Maalesef dünyevi koşturmalar ve hırslar, bazen etrafımızda gördüğümüz ama gerçekten fark etmediğimiz yokluğu atlamamıza sebep olur. Ramazan ayında abartılı iftar sofralarını görünce üzülürüm.
Dikkatimi çeken diğer bir konuysa, oruç tutmayanların sıklıkla iftar sofralarında oruç tutanlardan çok daha iştahla yemek yemeleri. Ramazan ayında sadece yemek konuşulması, hatta bu ayın diyet yapıp kilo vermek için fırsat görülmesini de doğru bulmam. Ramazan, kilo verme ayı değil, diğer yandan gerekleri yerine getirilmez yani sahura kalkılmadan oruç tutulursa kilo alma riski bile var.

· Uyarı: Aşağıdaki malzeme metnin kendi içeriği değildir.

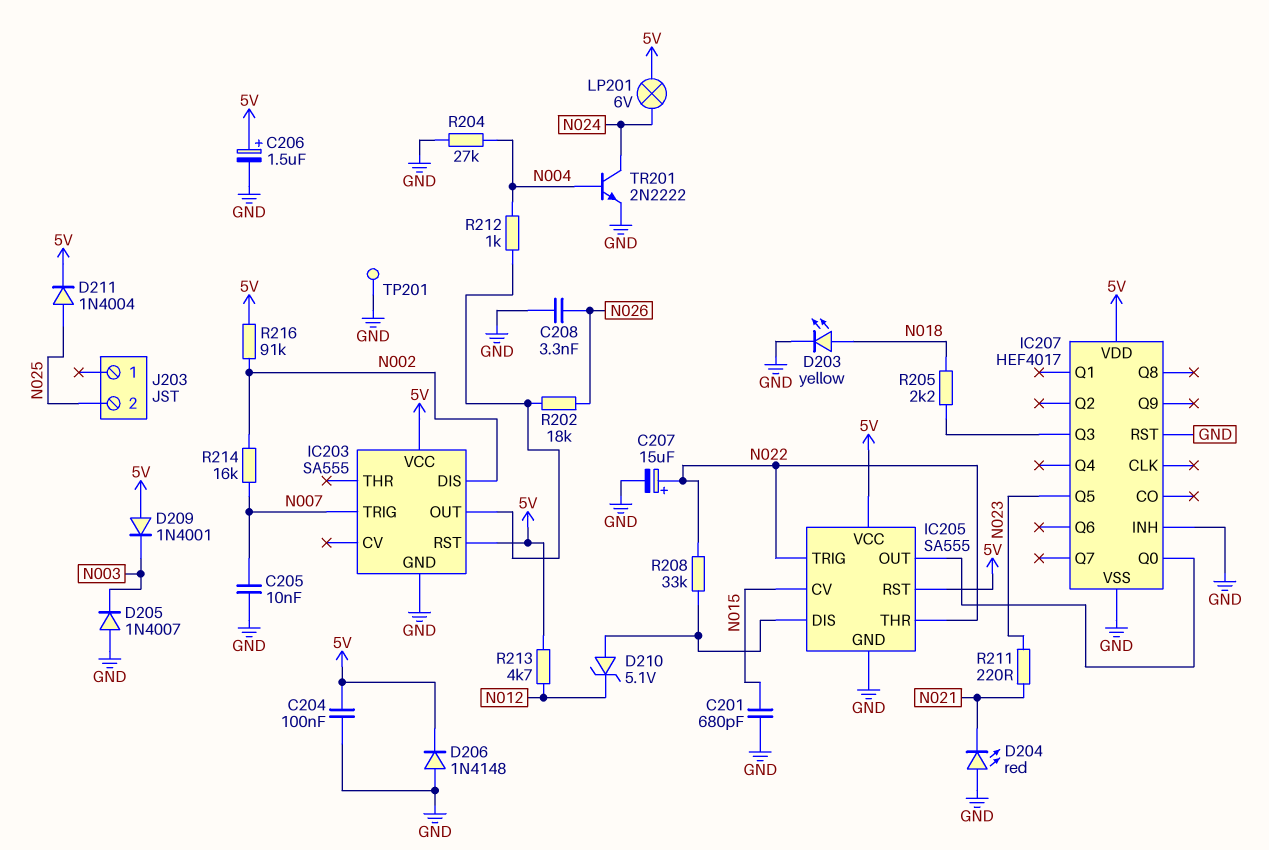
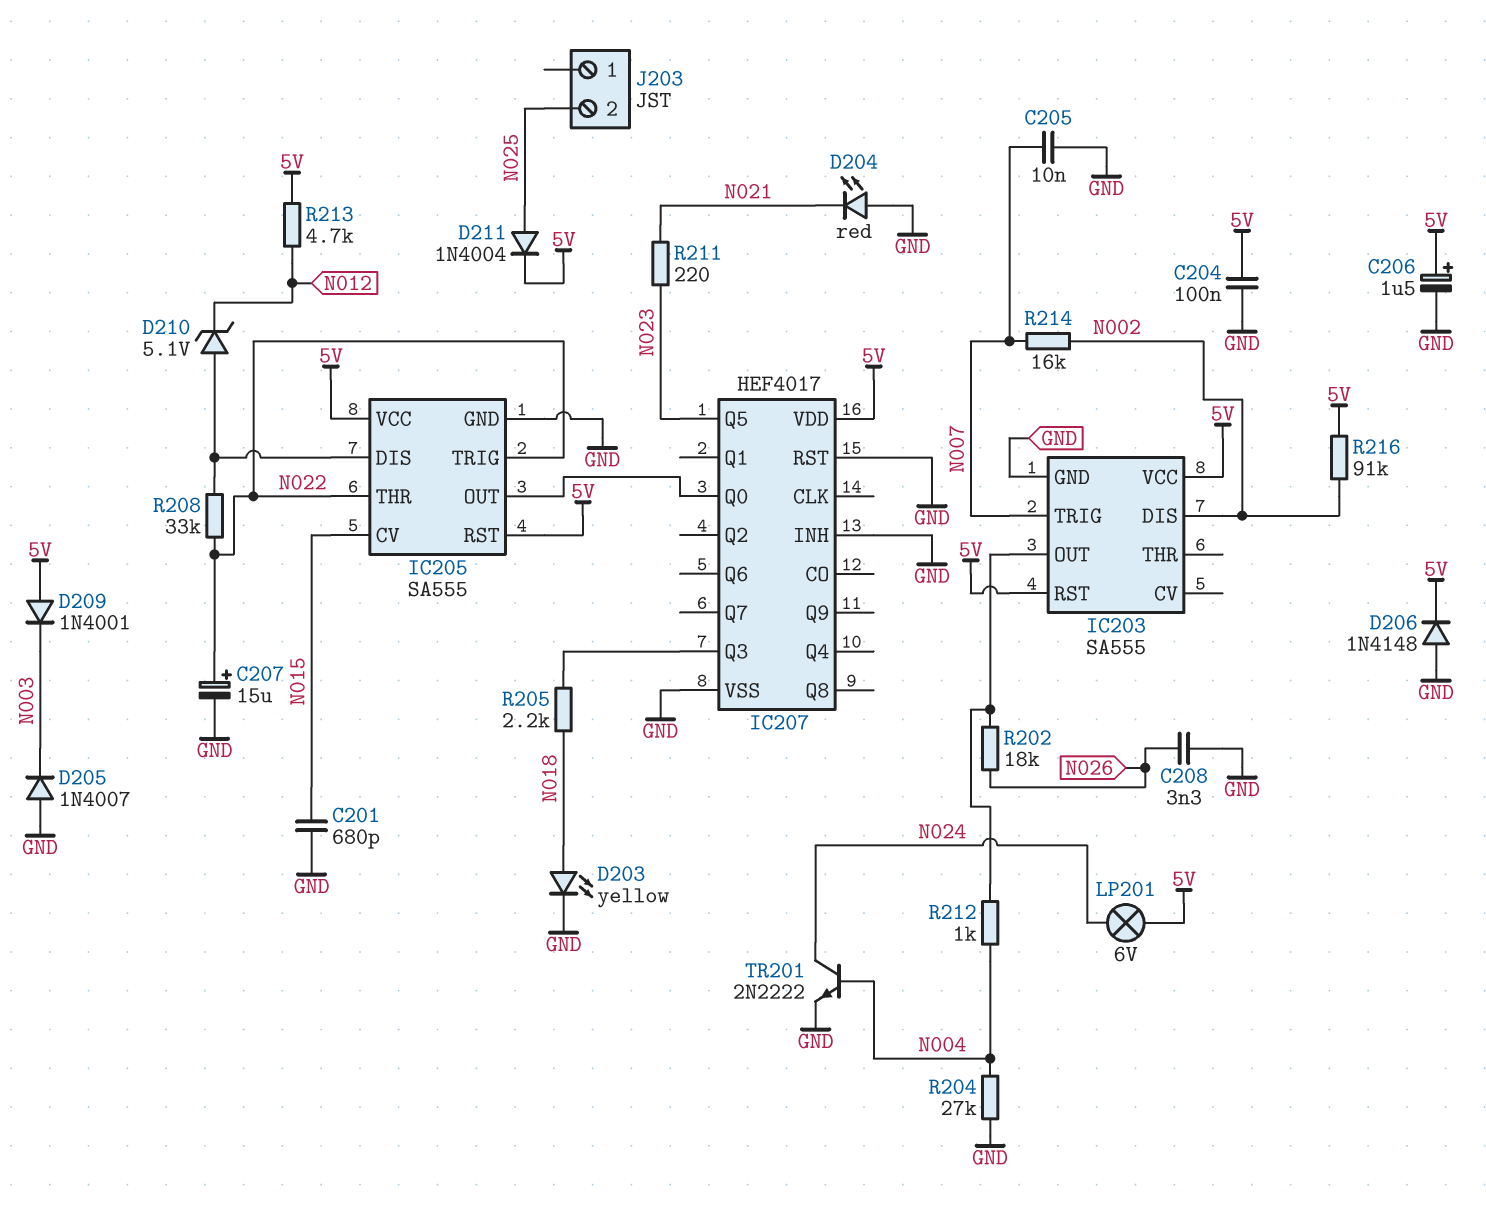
TP201: test point (GND) -> none

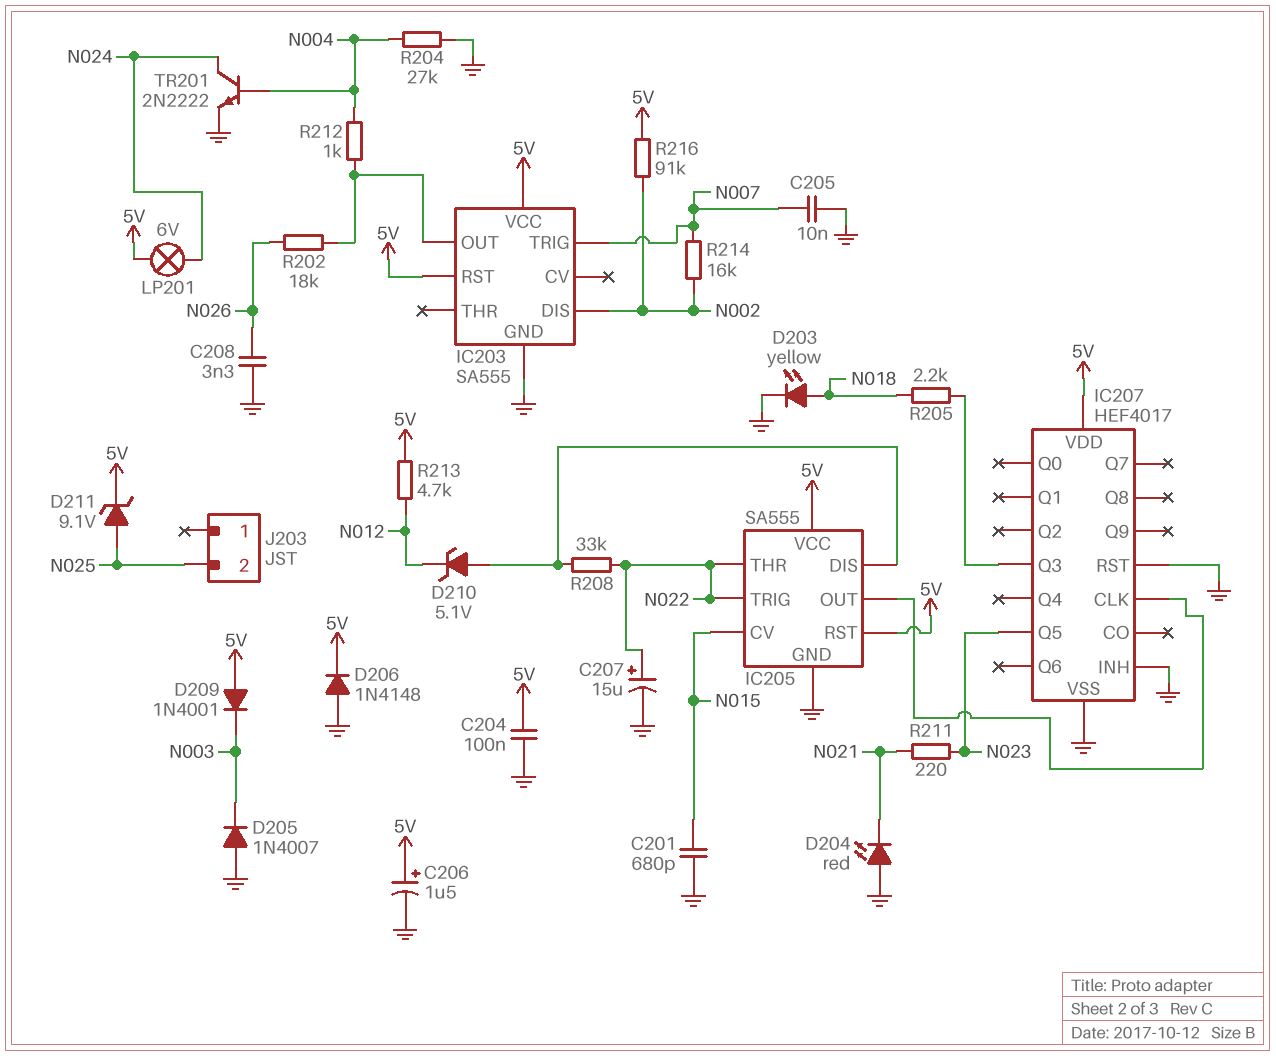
D211: diode 1N4004 (A N025, K 5V) -> zener 9.1V (A N025, K 5V)
IC207 pin CLK: none -> IC205/OUT
IC207 pin Q0: IC205/OUT -> none

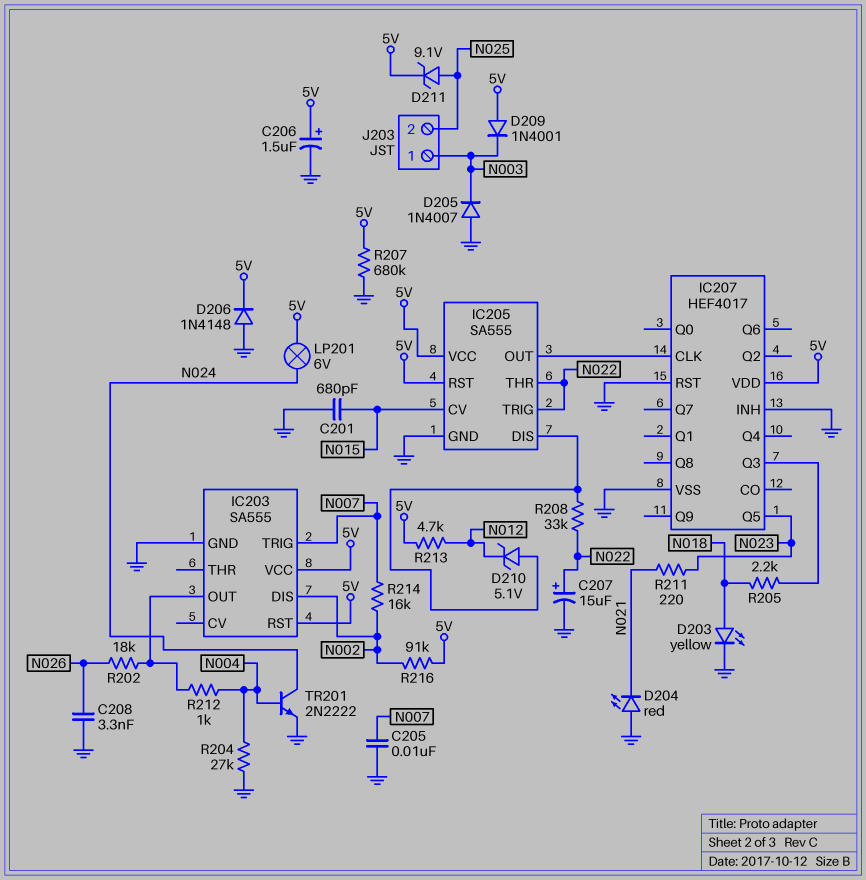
C204: 100nF (5V, GND) -> none
J203 pin 1: none -> N003
R207: none -> 680k (5V, GND)

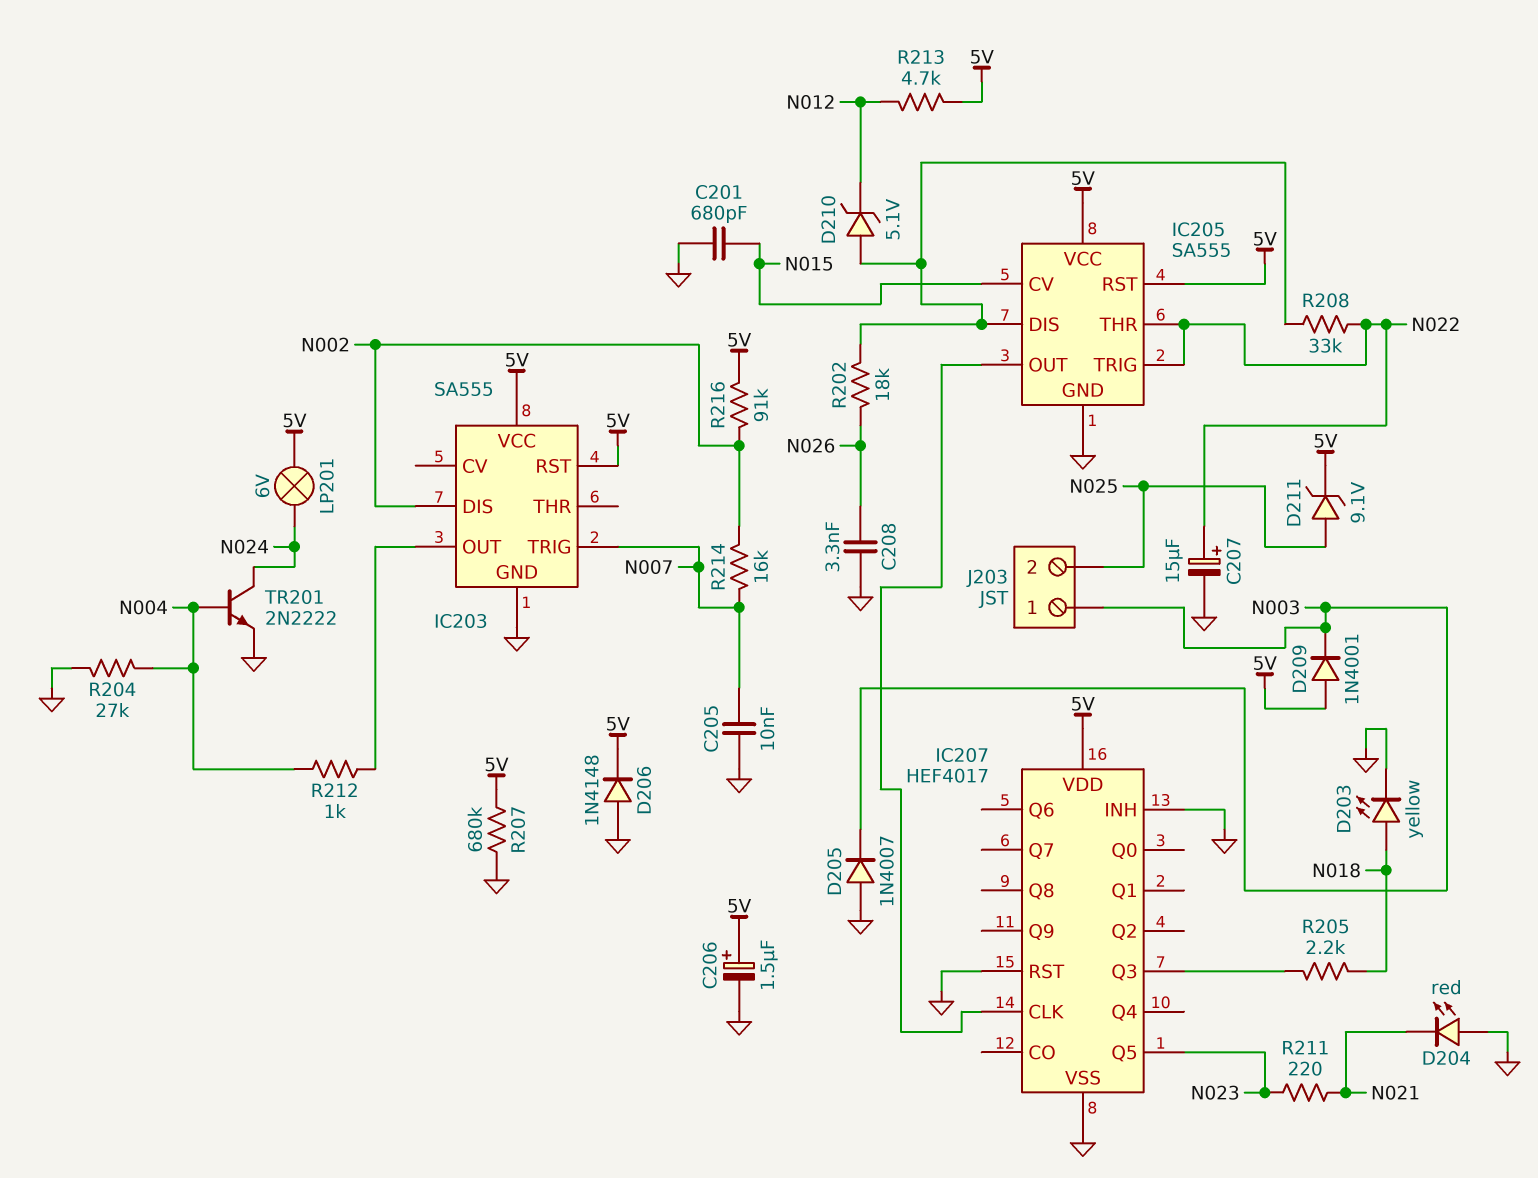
R202: 18k (IC203/OUT, N026) -> 18k (IC205/DIS, N026)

Ramazan’da neden kilo alınıyor?
Ramazan ayındaki en büyük şikayetlerden biri, kilo almak. Oruçluyken gün boyu bir şey tüketmediğimiz için iftara doğru kan şekerimiz düşer. Bu yüzden iftarda kısa zamanda yemek yeme ihtiyacı ve kan şekerimizi yükseltme arzusu içinde oluruz. Bu yüzden iftarda ihtiyacımız üzerinde yemek tüketmek, özellikle de şekere aşırı yüklenmek ve sonrasında da hareketsiz kalmak, kilo almanın başlıca sebepleri. Uzun süreli açlığın metabolik hızı yavaşlattığını da düşünürsek özellikle sahurda dengeli beslenmeyenlerin kilo alma olasılığının çok daha yüksek olduğunu söyleyebiliriz. İftar saati geç olduğu için çokça yememeye de dikkat edilmesi gerekir.
Tatlı isteği
İftarda lezzetli tatlıları sofranızdan eksik etmek istemiyor olabilirsiniz. Bu konuda yalnız değilsiniz. Nedeni de çok basit, bütün gün mideniz boş olduğu için kan şekeriniz düşer ve vücut hızla ağır, şekerli yiyecekleri tüketme eğilimine girer. Bütün gün oruçlu olmanın verdiği iştah artışı da durumu körükler. Ancak normal beslenme düzeninde bile dikkat etmemiz gereken şeker tüketimine, Ramazan’da daha da hassasiyet göstermemizde fayda var. Ağır şekerli tatlılar yerine daha hafif seçeneklere yönelmeyi deneyebilirsiniz.
İftarda sağlıklı seçimler
Oruç açarken hurma, kuru kayısı, peynir, domates, salatalık, zeytin, bal gibi kahvaltılıklar iyi birer alternatif. Mercimek, tarhana, sebze çorbası ve soğuk çorba, tercih edilebilir. Orucu açtıktan sonra mümkünse yarım saat bekleyin. Devamında az yağlı et yemekleri, baklagiller, her türden mevsim sebzeleri, zeytinyağlılar, salata, yoğurt, cacık, komposto gibi gıdalara yönelin. Tatlı tercihi içinse iftardan bir saat sonra seçim yapılmalı.
Sahurda doğru seçim yapın
Sahurda yapılan seçimlerde gün boyu sizi enerjik ve tok tutacak besinler olmalı. Aynı zamanda bunlar, kan şekerini hızlı yükseltmemeli ve susuzluğu dengeleyebilmeli. Sadece su içerek niyetlenmek ya da ağır yemekler yemek, son derece zararlı. Gece yenilen ağır yemeklerin metabolizma hızı düştüğü için yağa dönüşme ve karın-kalça bölgenizin yağlanma riski yüksek.
Sahurda yapılacak kahvaltı, en ideali. İftarda olduğu gibi sahurda da ağır ve yağlı yiyeceklerden kaçının. Peynir, yumurta, süt ve lifli gıdalar, ideal sahur sofrası için yeterli. Susuzluğu artıracağı için sahurda zeytin yerine 4-5 ceviz veya 10-15 badem, fındık gibi seçimler yapın. 1-2 tatlı kaşığı zeytinyağı daha da iyi bir tercih. Ana yemek tercih edilirse; kıymalı veya tavuklu sebze yemekleri, baklagiller, bulgur, kepekli makarna, mercimek ve bulgur eklenmiş tahıllı çorbalar uygun olur.
Sıvı desteği için; az şekerli komposto ve limonata, ayran, bitki çayları ve bol su seçilmeli.